The example API is only a few lines, but has a fair bit going on to demonstrate the various cluster features.

Namespace

Create the namespace first.

kubectl apply -f cluster/namespace.yml

Deploy Redis

Redis is only included as an in-cluster deployment for the purposes of this example. It's likely that in a production environment, if Redis is required, you likely wouldn't want it on a preemptible instance.

A better choice is to use a node selector or node affinity to deploy it onto a non-preemptible VM, or even just substitute with Redis Memorystore if the budget allows. A minimal Redis Memorystore instance is a bit costly, but worth it my opinion.

That said, if you design your microservices to treat Redis as an ephemeral nice-to-have global cache, and have connections fail gracefully if it's gone, you could run it in the cluster on preemptible. Again it depends on your application, cost sensitivity, and uptime requirements.

kubectl apply -f cluster/redis

Create the API IP Address

Create a public external API IP to bind to the ingress.

gcloud compute addresses create test-api-ip --global

Configure your DNS provider to point to the IP.

ConfigMap and API Deployment

The configMap and deployment are mostly pretty standard, but I’ll highlight the important details.

The deploy.yml specifies pod anti-affinity to spread the API pods as widely as possible across the nodes. The topologyKey allows the deployment to determine if a given pod is co-located on the same resource as another.

Apply the configMap and the API deployment and wait until they are up.

kubectl apply -f cluster/api/configMap.yml
kubectl apply -f cluster/api/deploy.yml

BackendConfig

The BackendConfig is a less widely documented configuration option in GKE, but it’s essential to making websockets load-balance correctly across multiple nodes.

The BackendConfig itself looks like this:

This configures the load-balancer to have session stickyness based on IP so that connections are not constantly round-robined to every API pod. Without that, socket.io won't be able to maintain a connection while polling.
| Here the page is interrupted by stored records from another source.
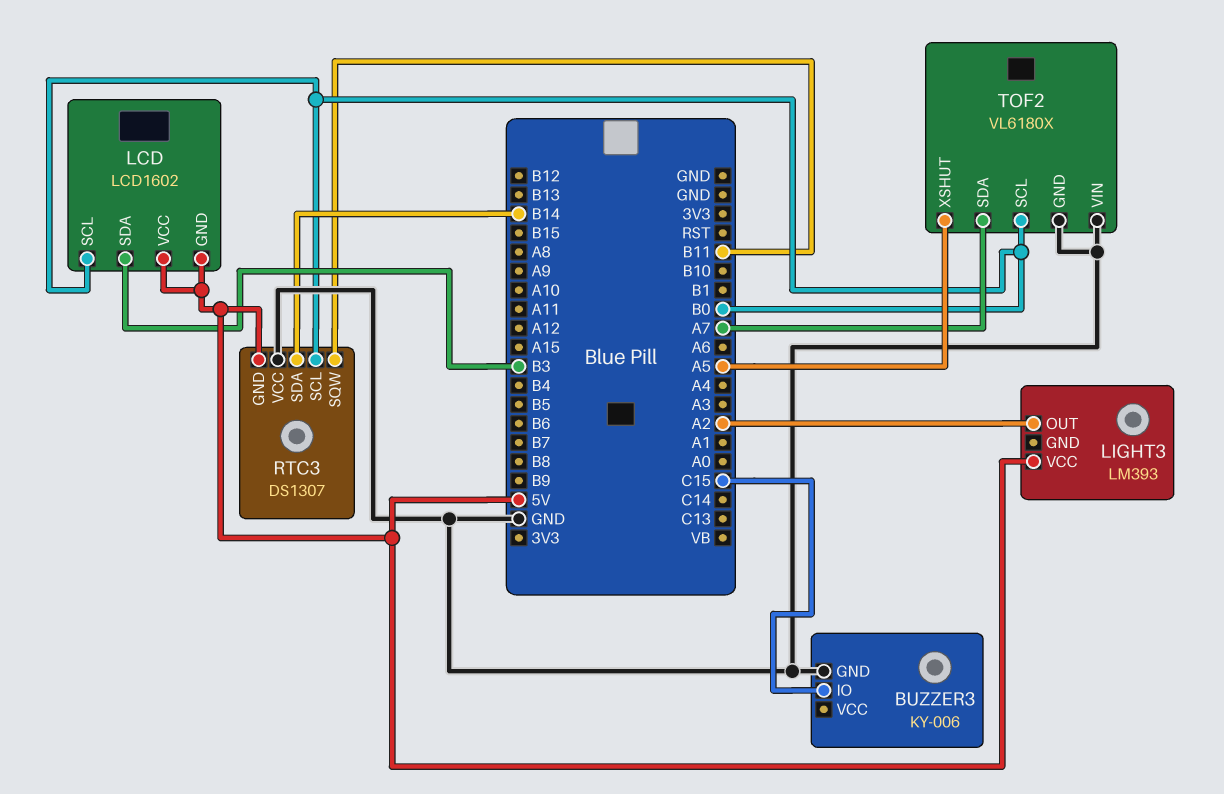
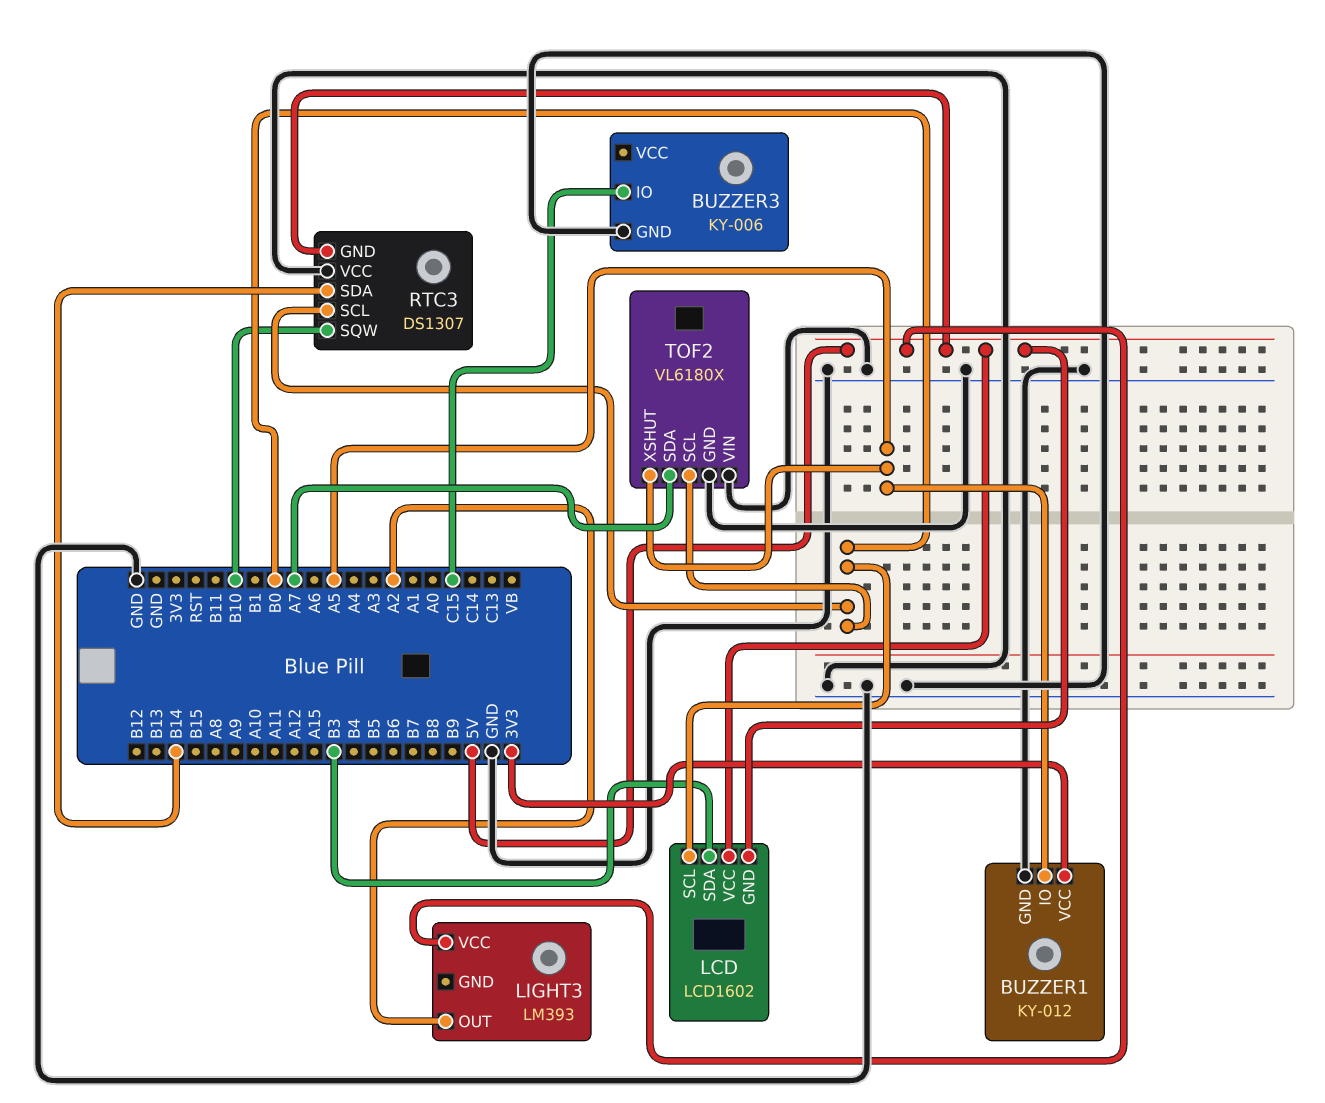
BUZZER1: none -> KY-012
BUZZER1 pin GND: none -> GND
BUZZER1 pin IO: none -> A5
BUZZER1 pin VCC: none -> 3V3
RTC3 pin SQW: B11 -> B10

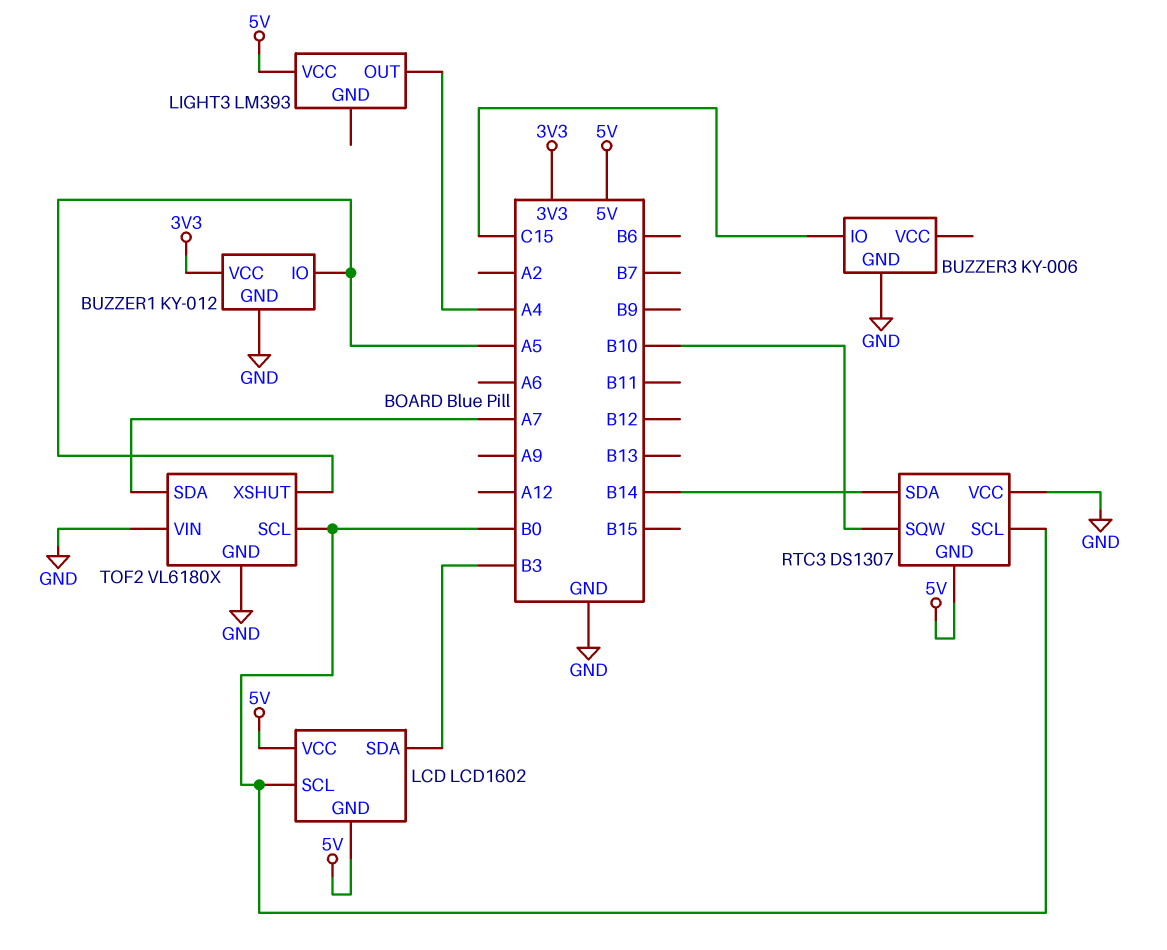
LIGHT3 pin OUT: A2 -> A4

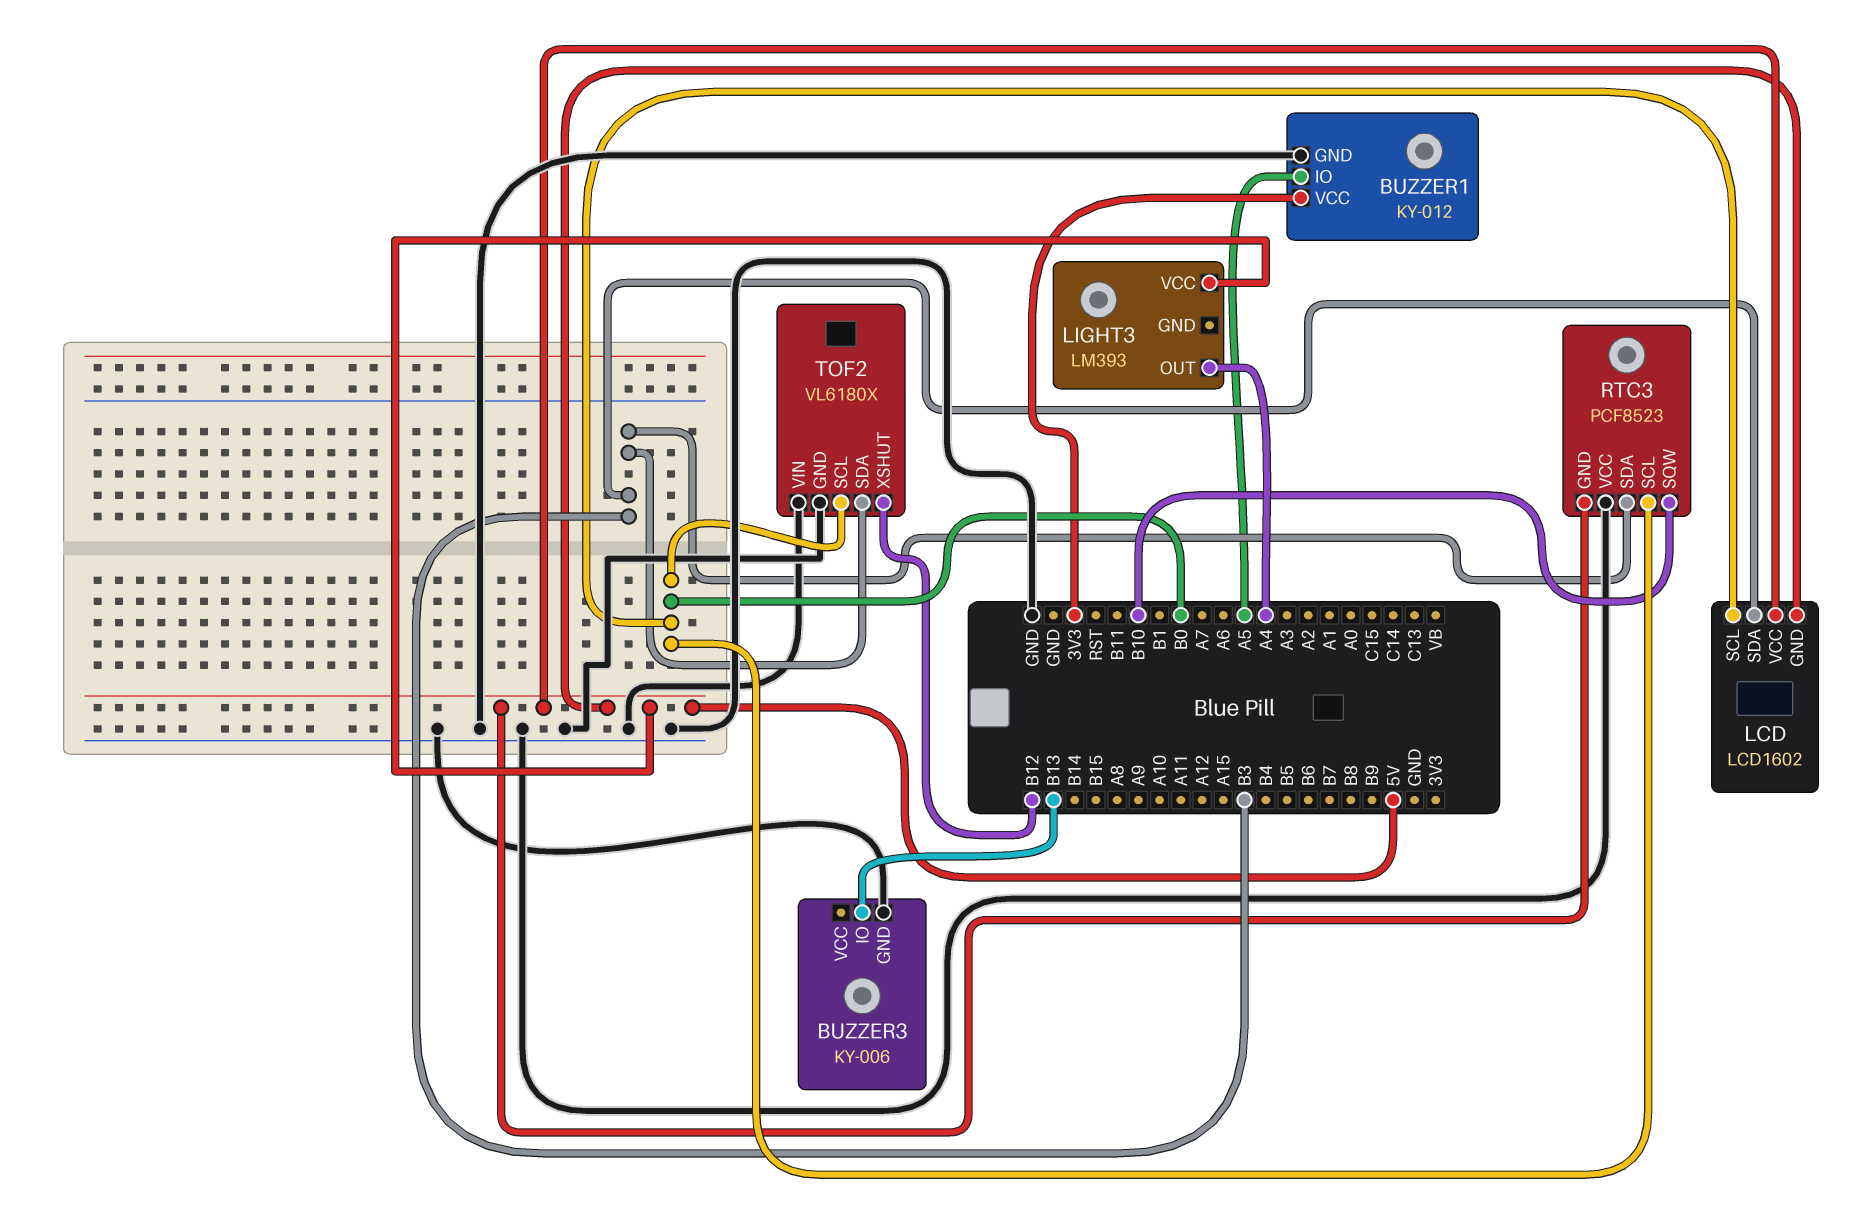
BUZZER3 pin IO: C15 -> B13
RTC3: DS1307 -> PCF8523
RTC3 pin SDA: B14 -> B3
TOF2 pin SDA: A7 -> B3
TOF2 pin XSHUT: A5 -> B12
The connectionDraining option just increases the amount of time allowed to drain connections as old API pods are replaced with new ones. The default is 0, which can cause connections to be severed early.
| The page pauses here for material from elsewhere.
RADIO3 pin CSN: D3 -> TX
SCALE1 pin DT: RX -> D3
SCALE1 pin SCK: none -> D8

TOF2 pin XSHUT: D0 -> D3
kubectl apply -f cluster/api/backend.yml

This BackendConfig is then referenced by both the service.yml and the ingress.yml.

API Service

The service creates an external load-balancer that connects to each API pod.

The important extra details in this case are the annotations and sessionAffinity in the spec.

kubectl apply -f cluster/api/service.yml

ManagedCertificate and Ingress

The ingress terminates SSL and connects the service and the load balancer to the fixed external IP.

The important extra details here are the annotations again. They link the ingress to the correct cert, IP, and backend. And also enable websocket load-balancing in nginx, without it websocket connections will not work.

The managed certificate attempts to create an SSL cert for the domain specified in it's config. It requires that everything before this is deployed and working before the managed certificate will switch to active.

Create the cert and the ingress.

kubectl apply -f cluster/api/managedCert.yml
kubectl apply -f cluster/api/ingress.yml

It’ll take up to 20 minutes to create the managed certificate. You can monitor the cert creation and the ingress creation by running the following separately:

watch kubectl describe managedcertificate
watch kubectl get ingress

Success!

Once everything is up, you should be able to navigate to the URL you bound to the external IP, and see this:

Alt Text

As you refresh, the connected hostname should not change which indicates that socket.io and the session affinity are working.

You now have all the basic configuration you need for a Kubernetes cluster with automatic SSL and websocket/socket.io support!